Start of GIVEN INFORMATION
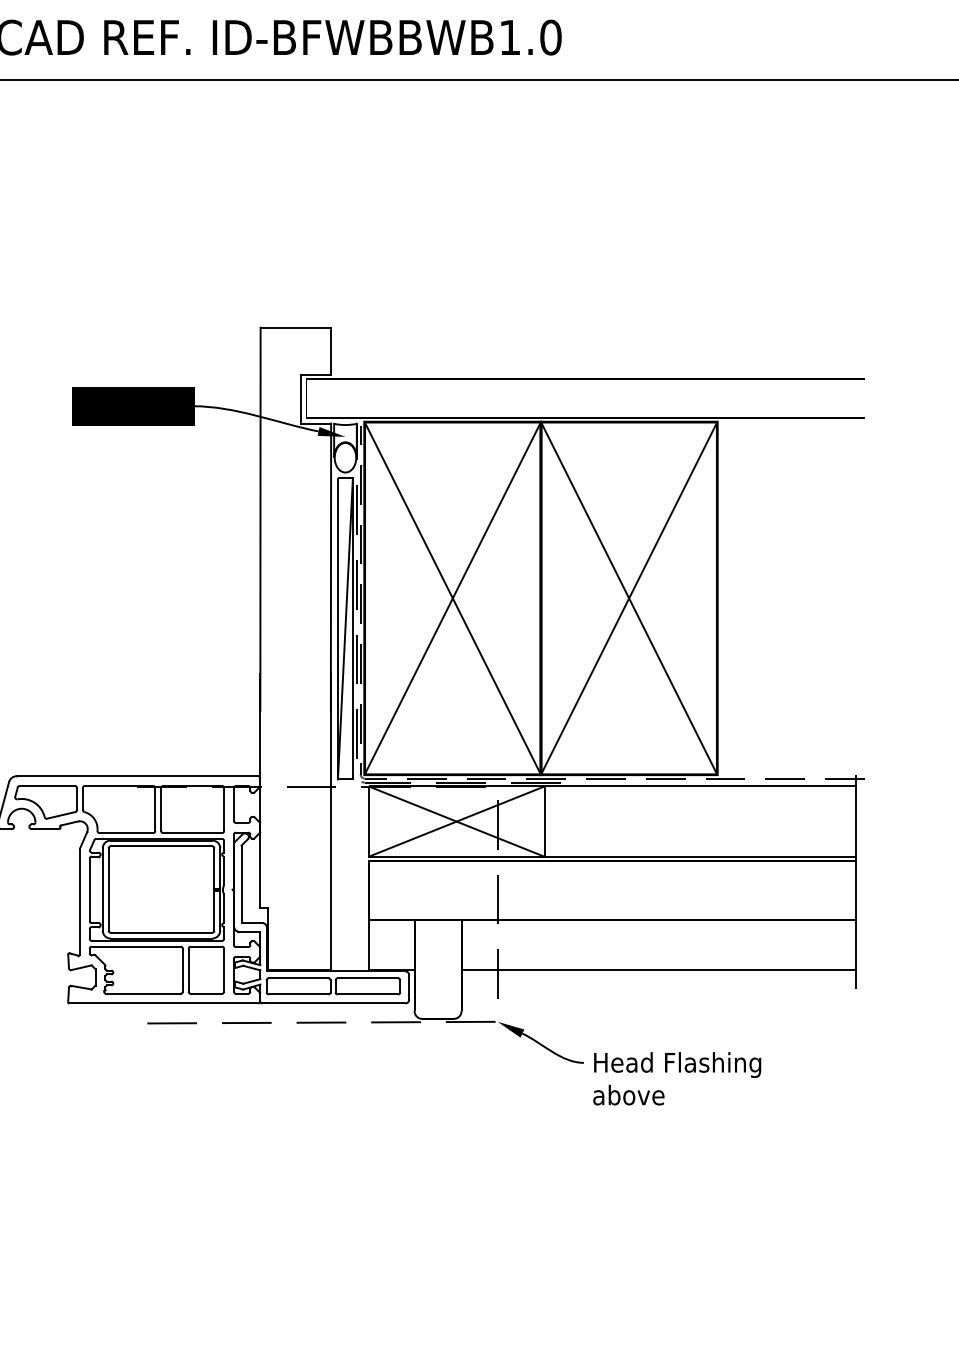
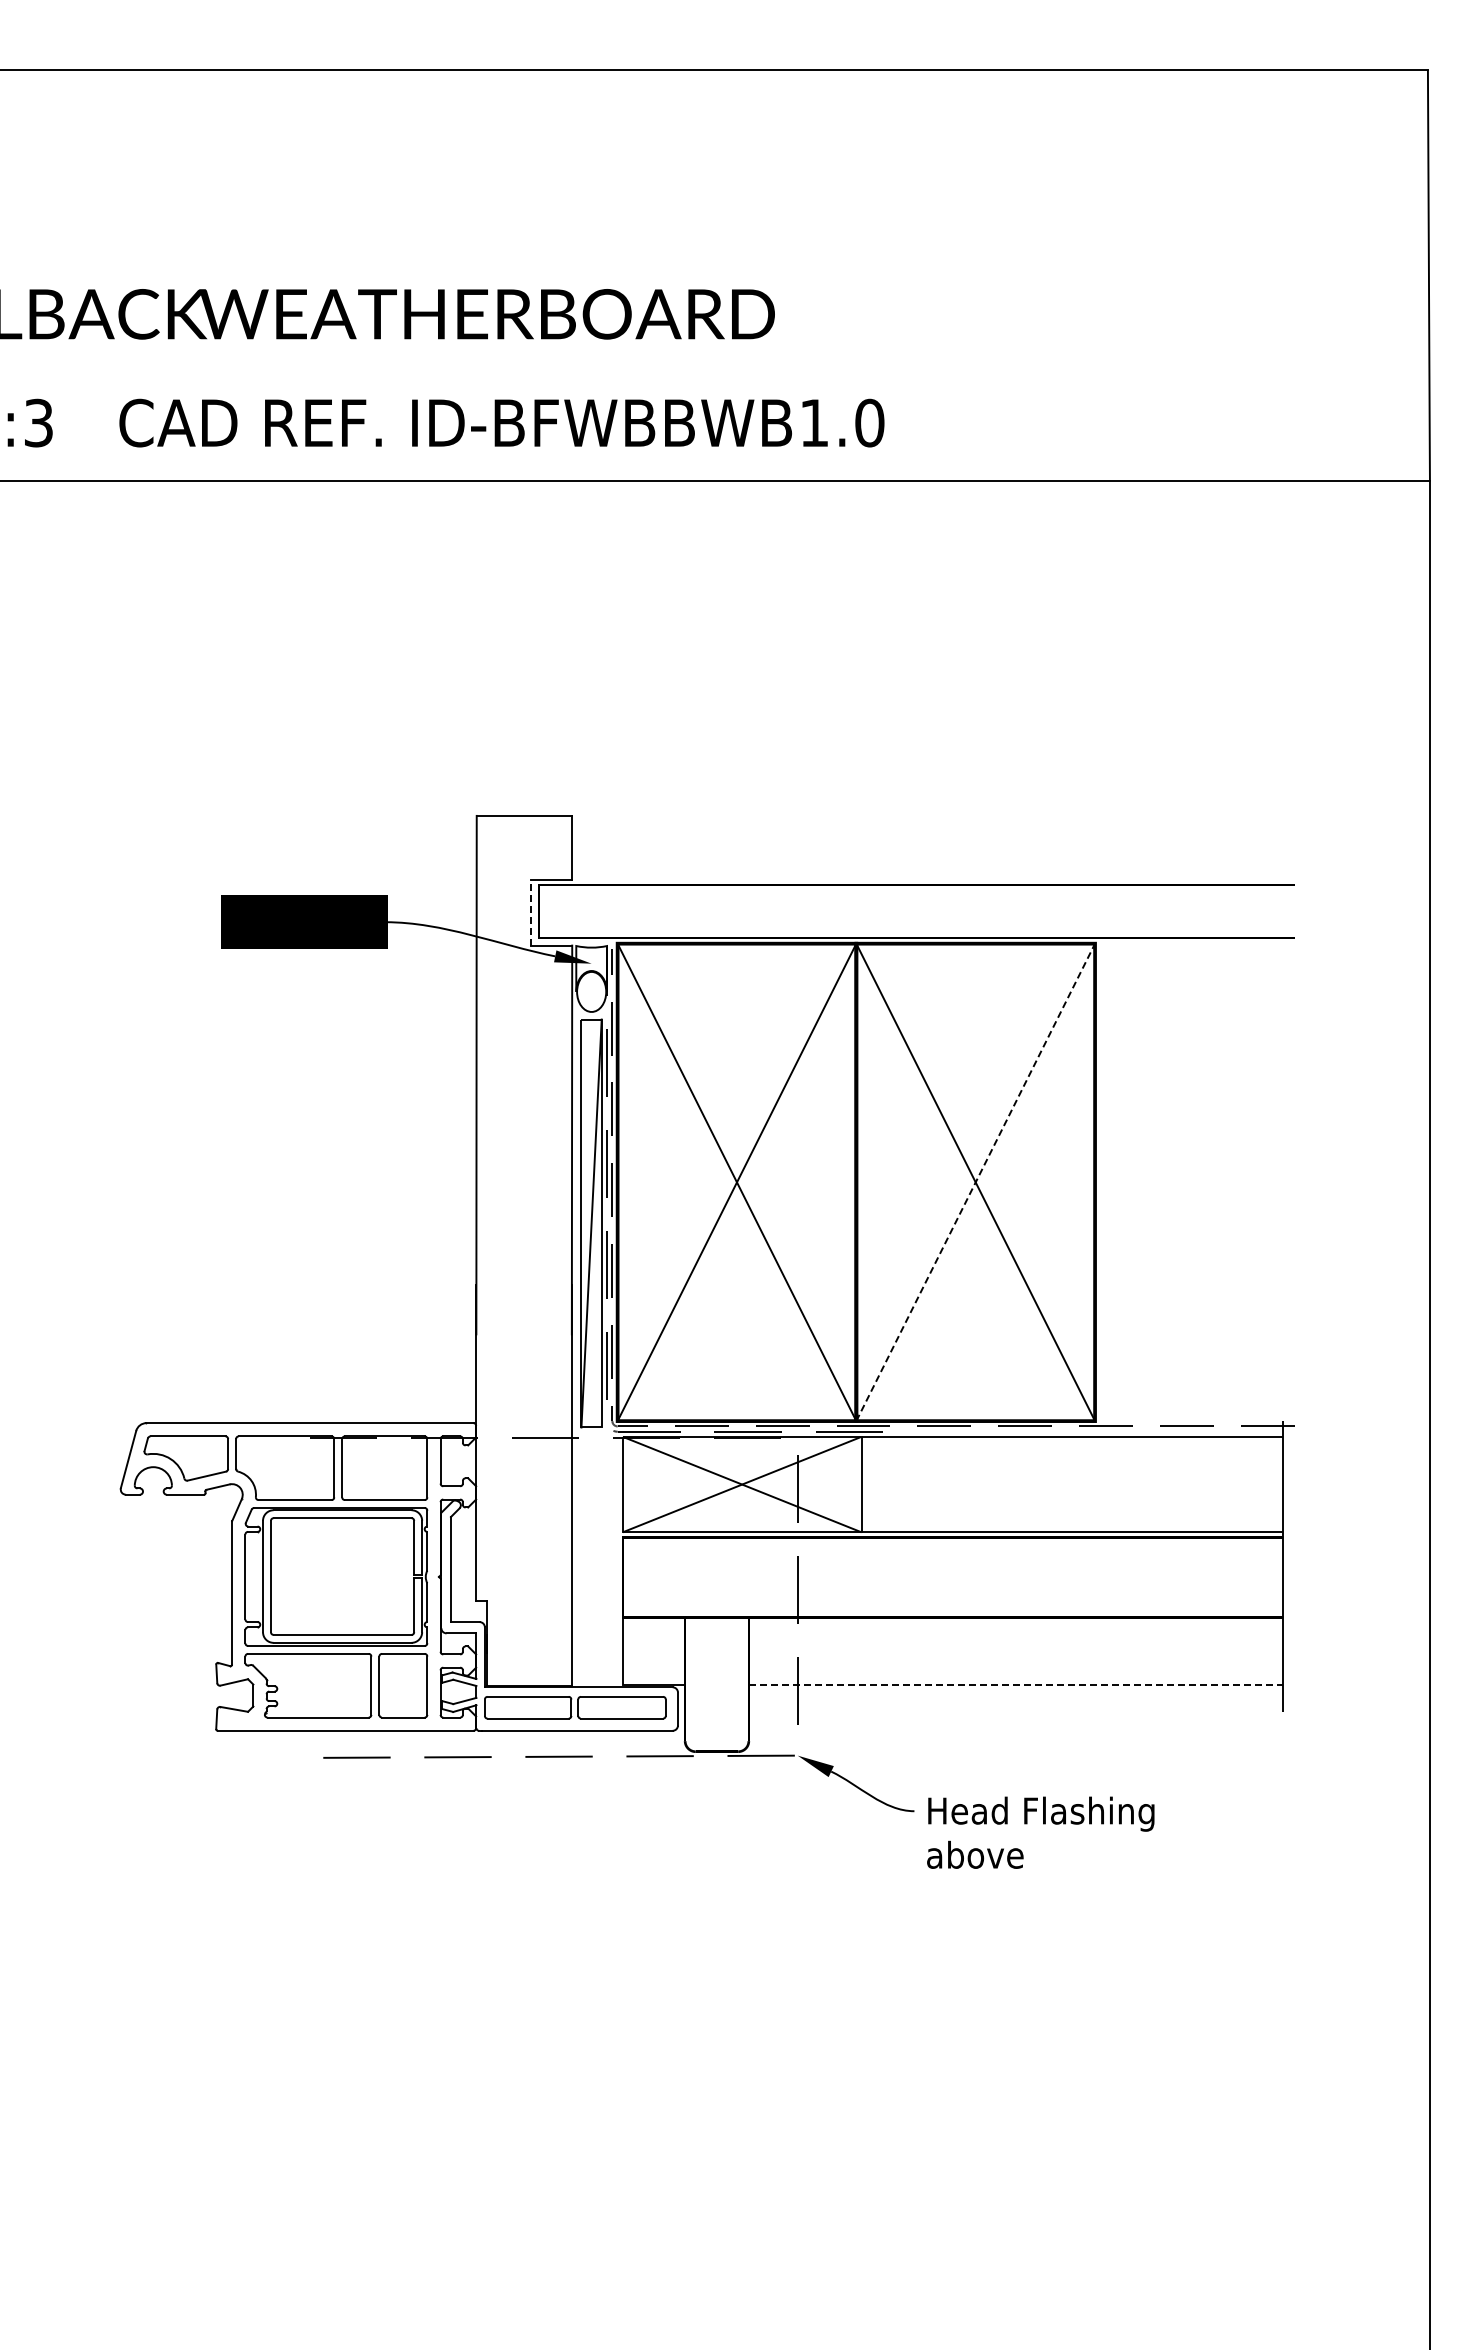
line: (301, 399) -> (531, 912), solid -> dashed
line: (629, 598) -> (975, 1182), solid -> dashed
line: (659, 970) -> (1016, 1685), solid -> dashed

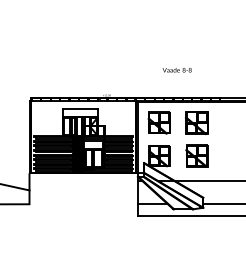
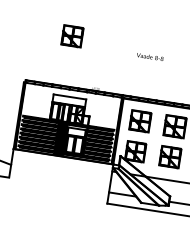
part: (72, 43) -> (71, 35), added
text: (176, 70) -> (149, 57), moved

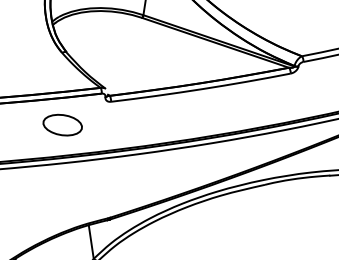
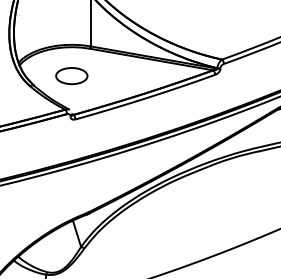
part: (62, 125) -> (71, 76), moved

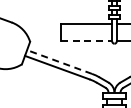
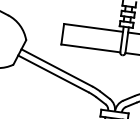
line: (86, 41) -> (90, 48), dashed -> solid
line: (59, 62) -> (56, 68), dashed -> solid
End of GIVEN INFORMATION
▶ [ABOUT THIS TASK] Skipping any pictures, copy the line that holds "part: (62, 125) -> (71, 76), moved" and each line after it through the last line of the records, unchanged, and no other lines.

▶ [FINISHED TASK]
part: (62, 125) -> (71, 76), moved

line: (86, 41) -> (90, 48), dashed -> solid
line: (59, 62) -> (56, 68), dashed -> solid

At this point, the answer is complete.